On 2013-08-09 03:53, Lucas Nussbaum wrote:
On 08/08/13 at 17:23 -0400, Filipus Klutiero wrote:
Lucas Nussbaum wrote:
[...]
[...]


  Q1: Can you (briefly) introduce yourself? What motivated you to
      start contributing to Debian? What are you (trying to) contribute
      to in Debian?

  Q2: What are your reasons for starting to contribute to Debian *now*? Why
      didn't you start before? :)
| Those two questions being quite open, it is difficult to draw any statistics
| from the answers. However, if I try to draw a typical picture of the new
| contributor, he/she is a long time Debian user who started contributing to
| "scratch an itch": package something s/he developed, depend on in its day
| job, etc.
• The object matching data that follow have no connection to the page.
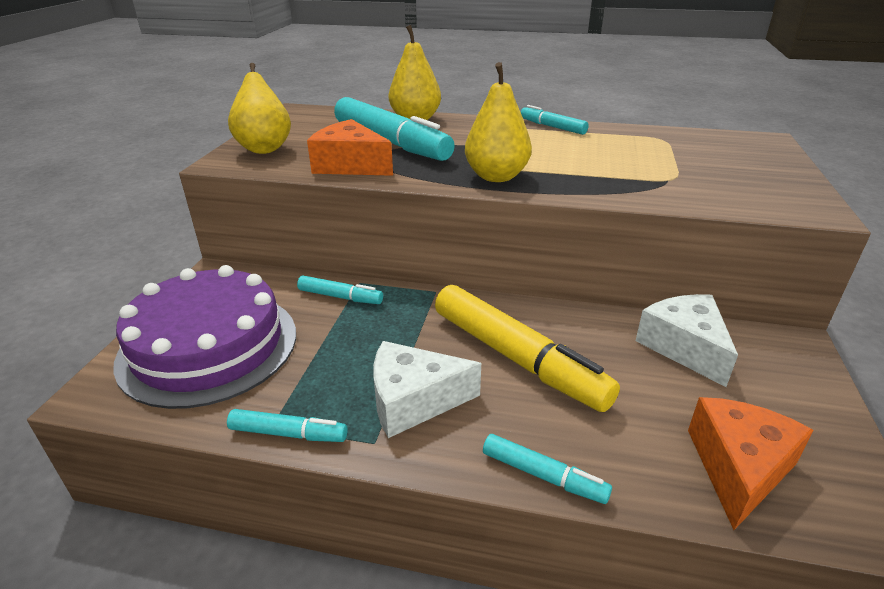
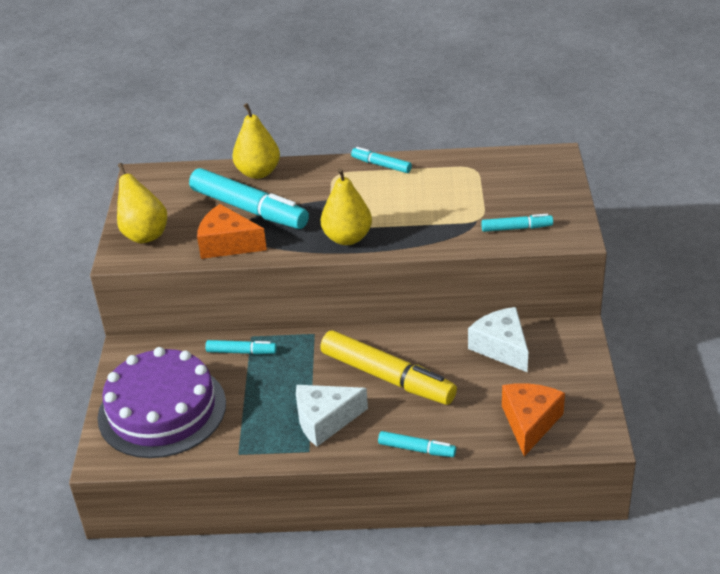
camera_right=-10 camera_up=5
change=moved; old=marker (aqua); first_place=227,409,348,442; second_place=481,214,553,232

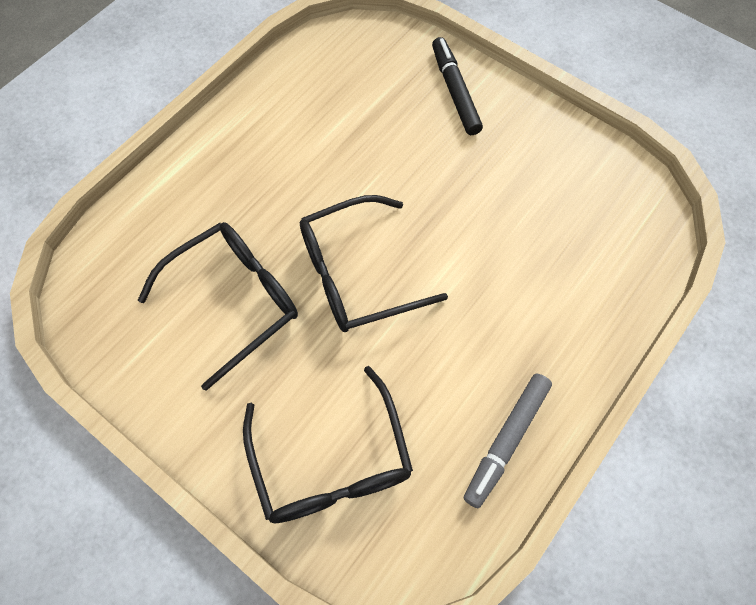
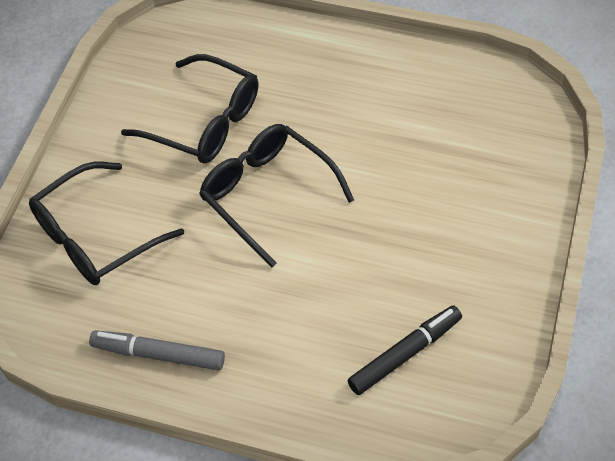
camera_right=70 camera_up=-10
change=moved; old=marker (black); first_place=432,37,483,135; second_place=347,306,462,395

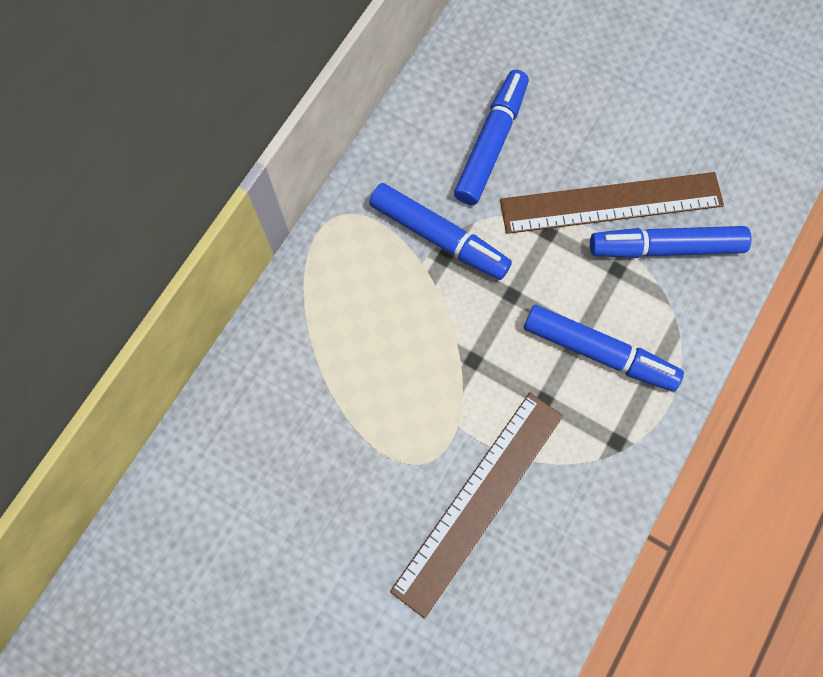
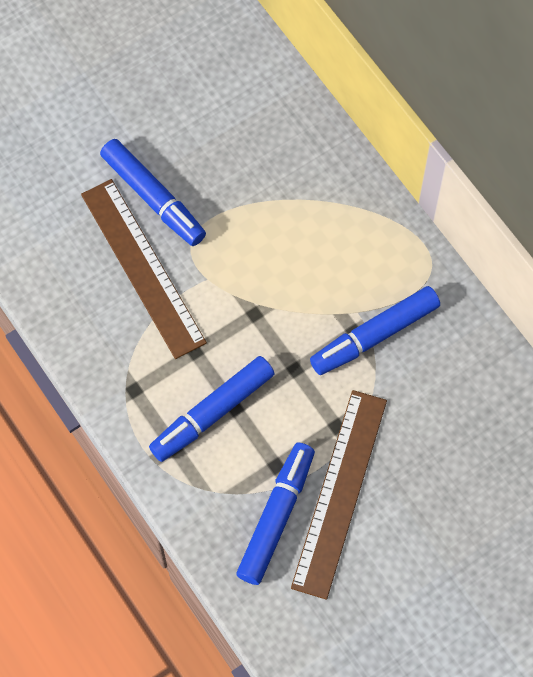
camera_right=115 camera_up=-5
change=moved; old=marker (blue); first_place=454,70,529,205; second_place=100,139,206,246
Often, they don't start contributing earlier because everything
| looks fine (everything they need is packaged and seems properly maintained).
| However, some (a minority) of new contributors are simply willing to give
| back, without any (apparent) specific interest in what they are working on.
|
[...]

So, trying to summarize. (everything below is my personal opinion)
As Debian, we usually like people who will join our teams and contribute to our
usual team duties.  But most new contributors are interested in maintaining a
specific package (usually not yet in Debian). If they fail at this first step,
they are likely to be lost for Debian. Unfortunately, we suck at sponsoring
"random" packages. Nice loop...

Could you precise the proportions here? How many respondents were
interested in maintaining a specific package? And how many want to
maintain a specific package which is not in Debian?
As this was not asked directly, I've re-read through answers and tried
to categorize new contributors.
17/37 give an indication that they were primarly motivated by
       contributing to a specific piece of software (something they are
       upstream for, rely on in their day job, etc.)
10/37 give an indication that they are primarly motivated by
       contributing to Debian, with no pre-defined very-specific area
       of contribution
10/37 give no indication in either direction

Thank you very much

And not just for you, but didn't we recently have an analysis of
contributors collaboration in packaging, with statistics on the
proportion of team-maintained vs private packages?
http://www.lucas-nussbaum.net/blog/?p=751

Ah, that's the one I was thinking about ;-)


Not very conclusive, but we could ask more questions to verify your impressions 
and better quantify the possible issue if a new batch of fresh packagers is 
asked to answer the questionnaire again in some time.
Say:
Q2.1: How likely would have you been to start [packaging?/contributing to 
Debian?] if it wasn't for your first package(s)?
[Probability Scale]
Q2.2: Did you need your first package for your day job?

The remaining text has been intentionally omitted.